# Testing X to Zarr Conversion

Starting with `MIKEConverter` from `src/zarrcatalogue/converters/mike.py`

In [8]:
import sys
sys.path.append('../src')
from pathlib import Path
from zarrcatalogue.converters.mike import MIKEConverter
import mikeio
import numpy as np
import zarr

# Initialize converter
converter = MIKEConverter()

# Path to your test data

#data_path = Path('/teamspace/studios/this_studio/data/basin_2dv.dfsu')
#data_path = Path('/teamspace/studios/this_studio/data/basin_3d.dfsu')
#data_path = Path('/teamspace/studios/this_studio/data/oresund_sigma_z.dfsu')
data_path = Path('/teamspace/studios/this_studio/data/oresundHD_run1.dfsu')

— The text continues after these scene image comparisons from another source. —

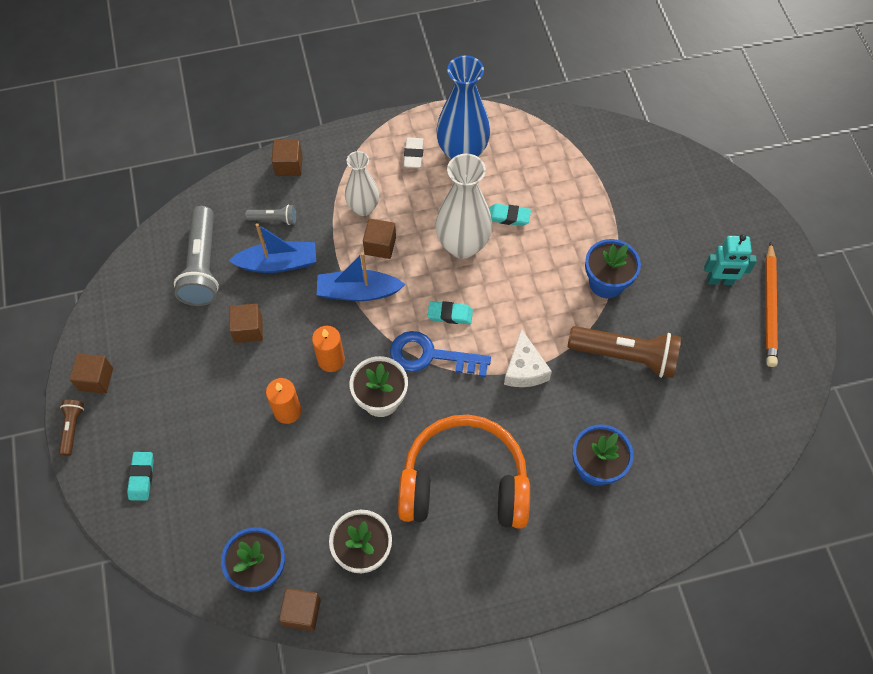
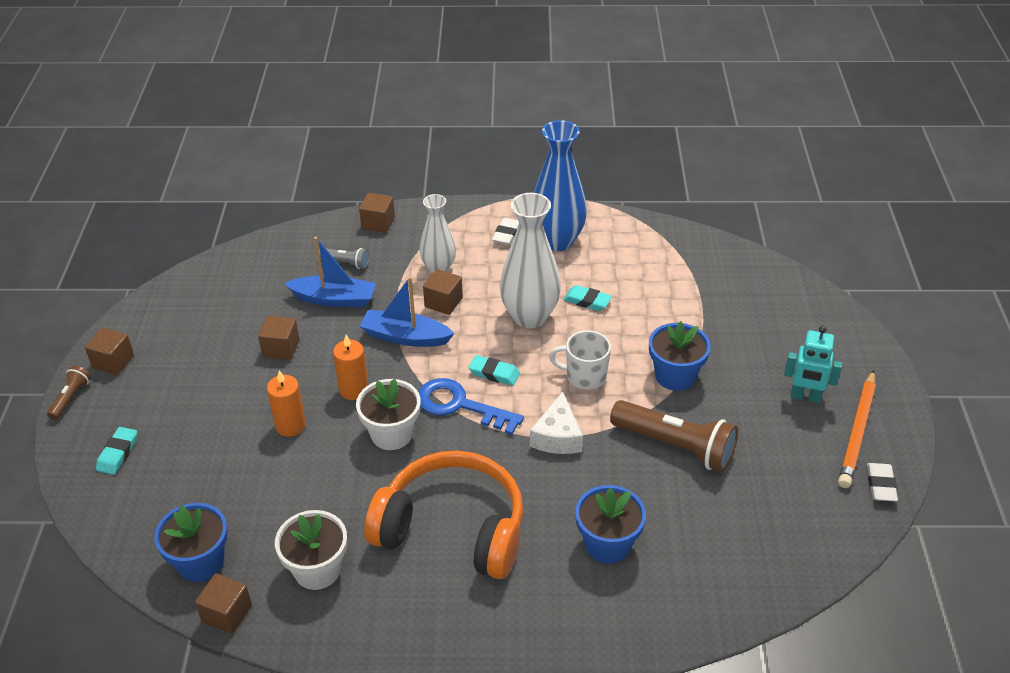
camera: 15 degrees right, 20 degrees down
(202, 266) = (259, 288): grey flashlight -> none
(529, 300) = (584, 376): none -> white mug
(799, 356) = (880, 485): none -> white eraser

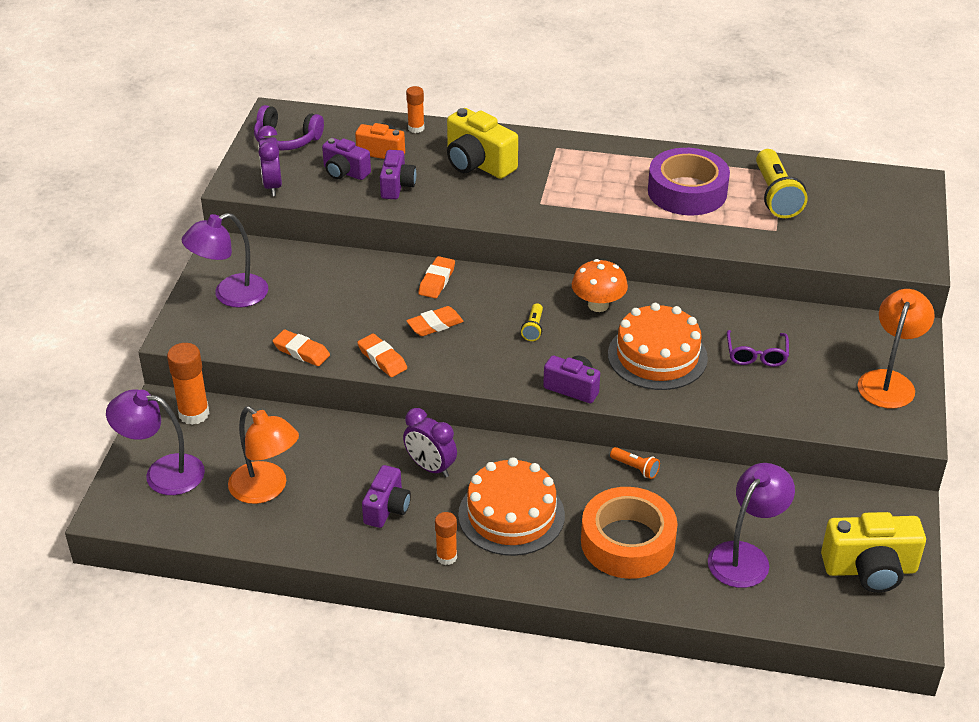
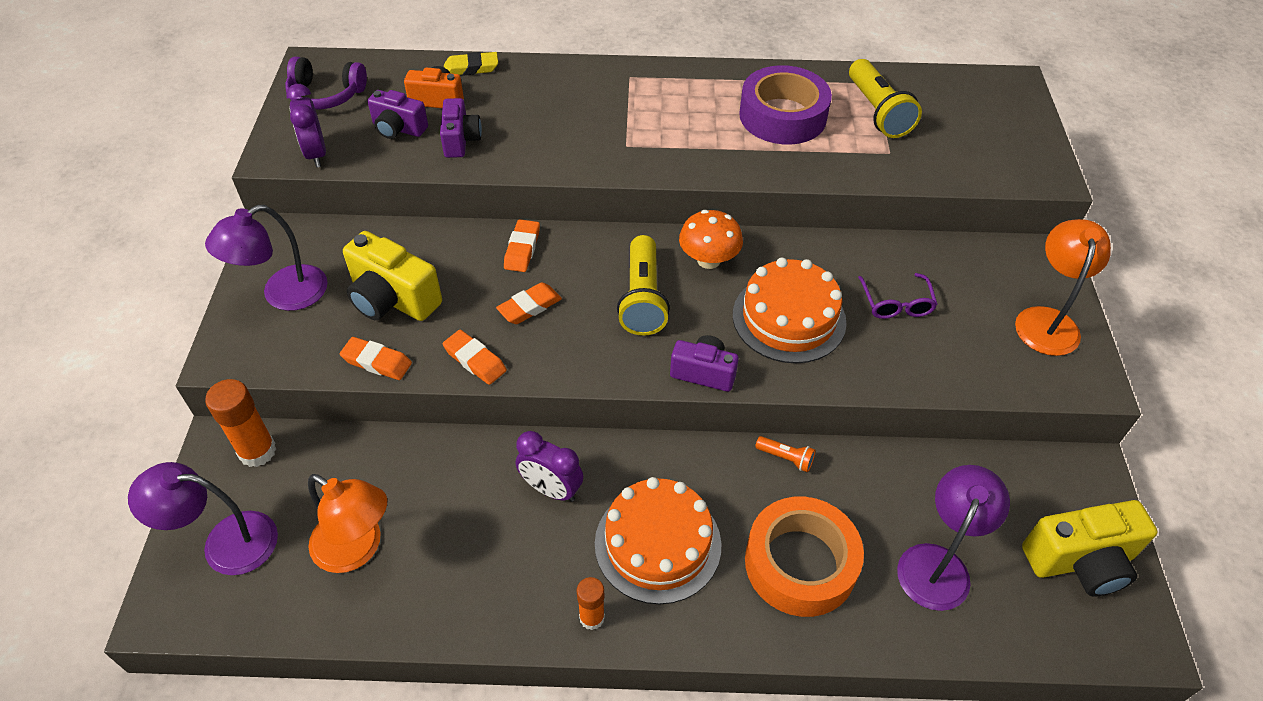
camera: 10 degrees left, 10 degrees up
(387, 508) = (508, 556): purple camera -> none
(416, 128) = (471, 68): orange glue stick -> yellow eraser
(478, 164) = (547, 104): yellow camera -> yellow camera (392, 299)
(533, 328) = (643, 298): yellow flashlight -> yellow flashlight, size x2.08

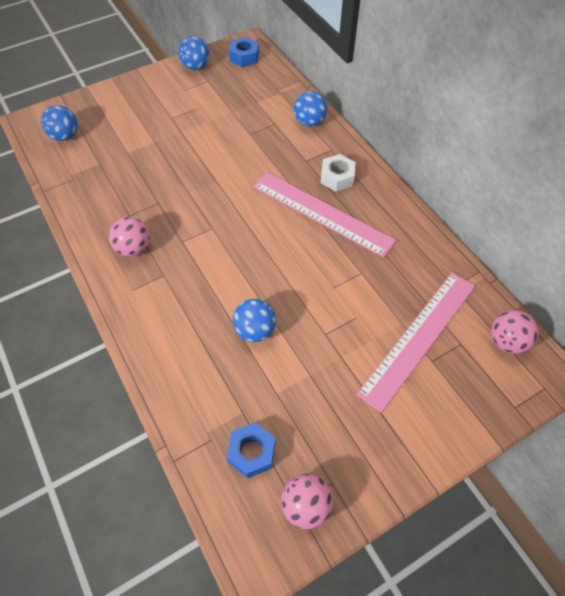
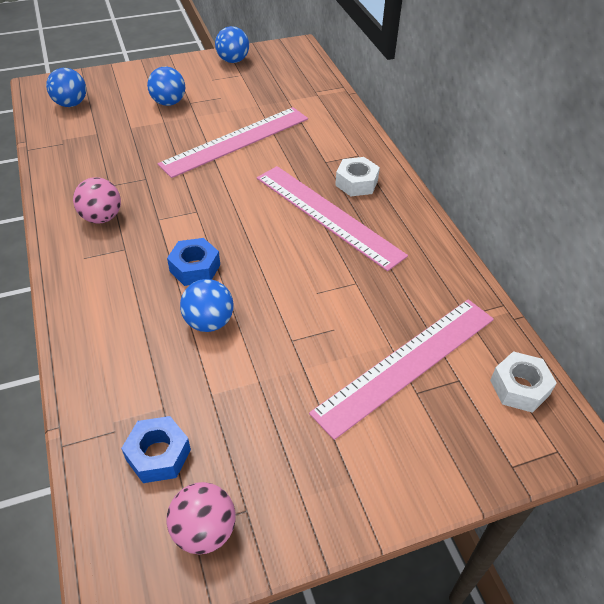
camera: 10 degrees right, 10 degrees down
(224, 152) = (236, 141): none -> pink ruler
(244, 57) = (288, 58): blue nut -> blue nut (195, 268)
(309, 122) = (341, 126): blue ball -> blue ball (168, 102)
(506, 341) = (519, 387): pink ball -> white nut

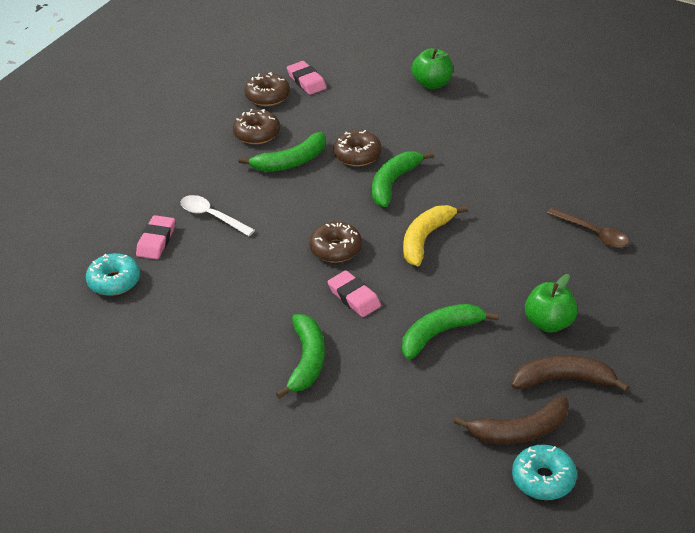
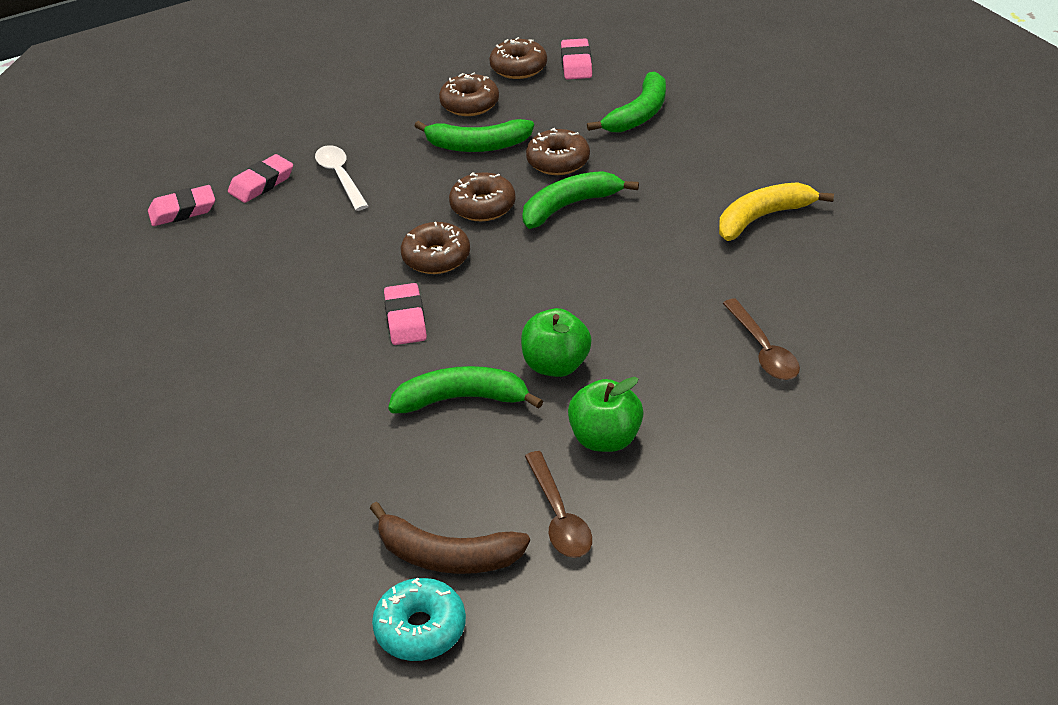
camera: 30 degrees right, 0 degrees up
(114, 281) = (182, 211): turquoise donut -> pink eraser
(306, 361) = (288, 370): green banana -> green banana (638, 114)
(335, 203) = (483, 206): none -> brown donut
(425, 239) = (548, 282): yellow banana -> yellow banana (763, 217)
(432, 84) = (720, 108): green apple -> green apple (556, 365)
(564, 380) = (559, 516): brown banana -> brown spoon

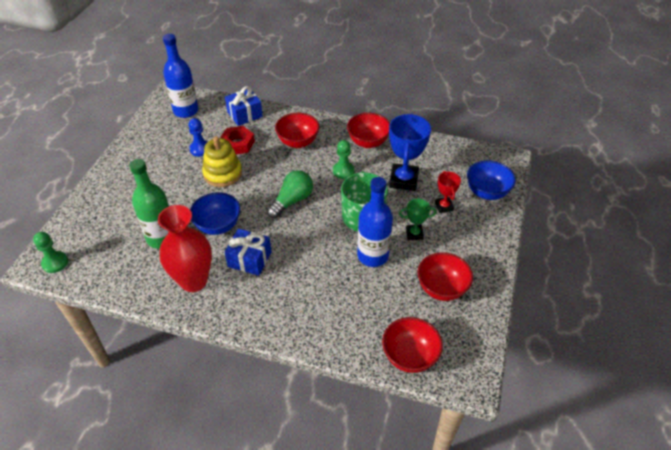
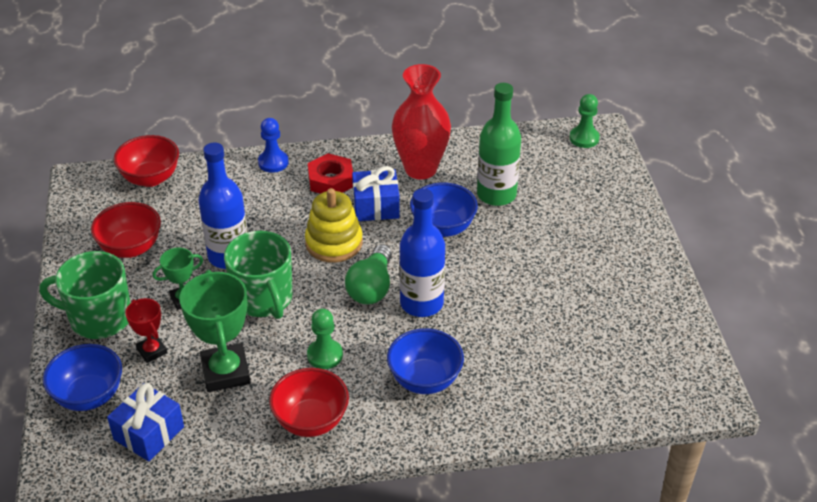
camera: 155 degrees right, 5 degrees down
(186, 111) = (649, 372): blue bottle -> blue bottle (421, 303)
(200, 149) = (561, 316): blue pawn -> blue pawn (273, 162)
(222, 173) = (495, 291): yellow stacking toy -> yellow stacking toy (334, 243)
(237, 144) = (515, 343): red nut -> red nut (331, 180)
(245, 114) = (550, 401): blue gift -> blue gift (149, 433)
(298, 142) = (425, 380): red bowl -> blue bowl
(403, 180) = (225, 372): blue trophy -> green trophy
(474, 239) = (99, 318): none -> green mug

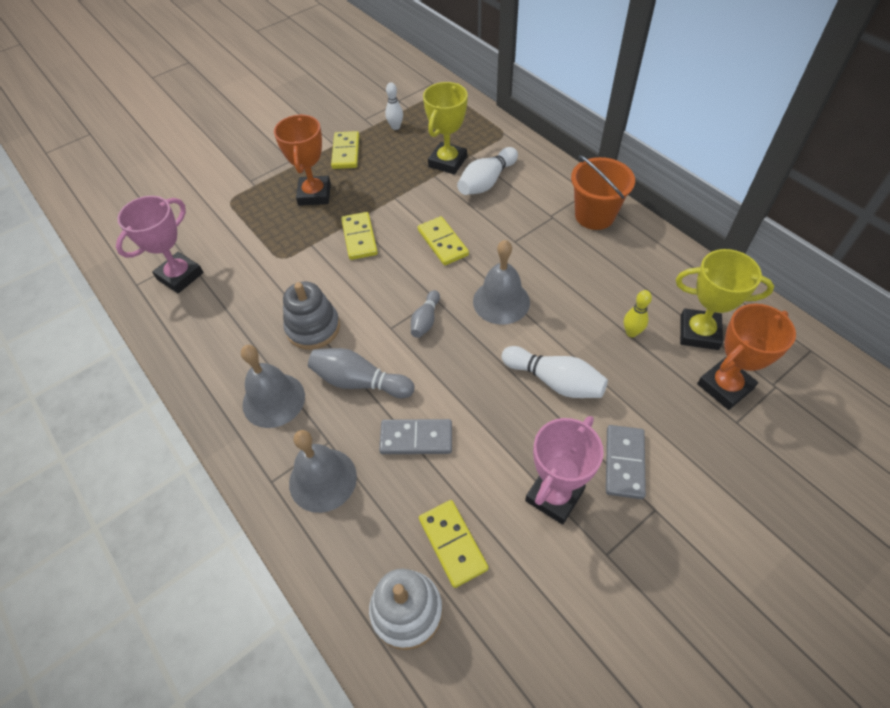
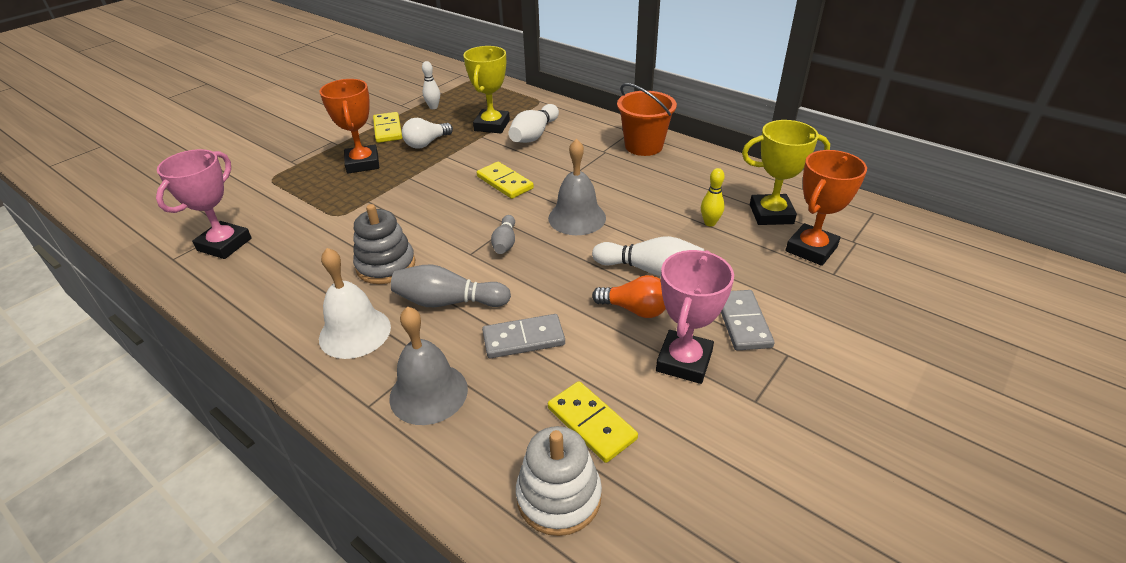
camera: 15 degrees left, 15 degrees down
(273, 400) = (355, 332): grey bell -> white bell
(359, 238) = (418, 189): yellow domino -> none
(379, 177) = (426, 143): none -> white light bulb
(526, 426) = (635, 309): none -> orange light bulb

zarr_path = Path('/teamspace/studios/this_studio/data_zarr/oresundHD_run1.zarr')

In [9]:
# Convert file with custom chunks and compression
chunks = {'time': 2, 'elements': 320}  # Example chunking
metadata = converter.to_zarr(
    data_path, 
    zarr_path,
    chunks=chunks,
    compression_level=7
)

# Print metadata
print("\nConversion metadata:")
for key, value in metadata.items():
    print(f"{key}: {value}")

# Validate conversion
validation_results = converter.validate_conversion(data_path, zarr_path)
print("\nValidation results:")
for key, value in validation_results.items():
    print(f"{key}: {value}")

# Examine Zarr structure
store = zarr.open(zarr_path, 'r')
print("\nZarr structure:")
print(store.tree())

# Basic data validation
print("\nData validation:")
original_ds = mikeio.read(data_path)
zarr_store = zarr.open(zarr_path, 'r')

# Compare first timestep of first variable
var_name = original_ds.names[0]
original_data = original_ds[var_name].to_numpy()[0]
zarr_data = zarr_store[f'data/{var_name}'][0]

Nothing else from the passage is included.